Friday, December 28, 2018

US Trade Deficit with China


The trade deficit with China in 1985 was $6 million. The current trade deficit with China in 2018 is approaching over $400 billion.

From 1988 to 2018, the past 30 years of trade deficits with China have totaled over $5 trillion.

1988 $ 3.4893 billion
1989 $ 6.2343 billion
1990 $ 10.431 billion
1991 $ 12.691 billion
1992 $ 18.309 billion
1993 $ 22.777 billion
1994 $ 29.5051 billion
1995 $ 33.7895 billion
1996 $ 39.5202 billion
1997 $ 49.6955 billion
1998 $ 56.9274 billion
1999 $ 68.6771 billion
2000 $ 83.833 billion
2001 $ 83.0961 billion
2002 $ 103.0649 billion
2003 $ 124.0682 billion
2004 $ 162.2543 billion
2005 $ 202.2781 billion
2006 $ 234.1013 billion
2007 $ 258.506 billion
2008 $ 268.0398 billion
2009 $ 266.8772 billion
2010 $ 273.0416 billion
2011 $ 295.2497 billion
2012 $ 315.1025 billion
2013 $ 318.6838 billion
2014 $ 344.8177 billion
2015 $ 367.3283 billion
2016 $ 346.9965 billion
2017 $ 375.5764 billion
2018 $ 344.7707 billion (Jan-Oct)


Reciprocal Trade is based on having your imports and exports balance with each country you trade with.  These are goods provided and services performed from one country to another.

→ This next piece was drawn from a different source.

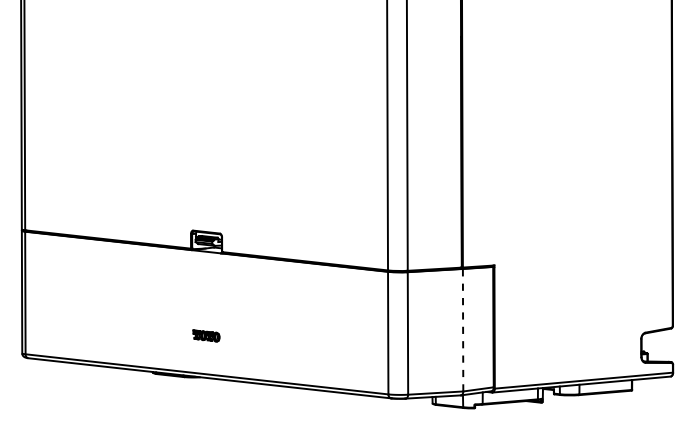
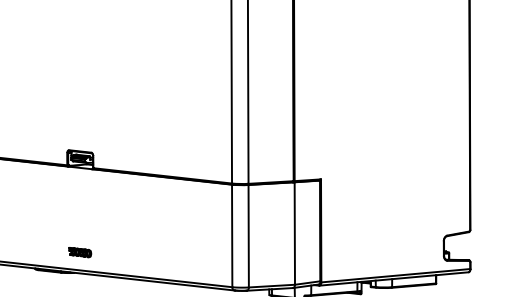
line: (463, 329) -> (295, 232), dashed -> solid
part: (206, 335) -> (80, 252), moved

It involves jobs. Informed citizens know that the jobs performed in their own country need to be protected within the rules of fair trade. Citizens generally want to provide what they consume, but if foreign made goods and services are a better value, they like the option to buy these.

Most citizens who buy cars sold by other countries are buying cars made in their own country. The US consumers buy a lot of cars from Japan, Germany and South Korea, but a lot of the plants making these cars are in the US and have US workers. These cars are made in the US and are not subject to any US Tariffs.  It’s just the cars that are made in Japan, Germany and South Korea that are subject to US Tariffs. The $70 billion a year in cars and parts we import will be reduced under the new Trade Agreement the US has with Mexico and Canada.

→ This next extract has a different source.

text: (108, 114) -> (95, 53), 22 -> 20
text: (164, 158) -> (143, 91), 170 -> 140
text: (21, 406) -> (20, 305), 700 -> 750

The US Trade Relationship with China is corrupted by China’s theft of intellectual property. US Tariffs need to be applied to goods and services with high technical content and much of the $70 billion a year in electronics and software imports from China and their off-shore third-party manufacturers are in question. 

The best bet the US has to reduce its Trade Deficit with China is the fact that China imports 70% of its Oil and Natural Gas and the US is gaining capacity to export these needed commodities. We will also use increased oil and natural gas exports to Japan and South Korea to reduce our current trade deficits with them.

Prices are based on costs and costs in China are lower than costs in the US. It will take time for the US to cost reduce its manufacturing and Tariffs may be necessary on some goods and services.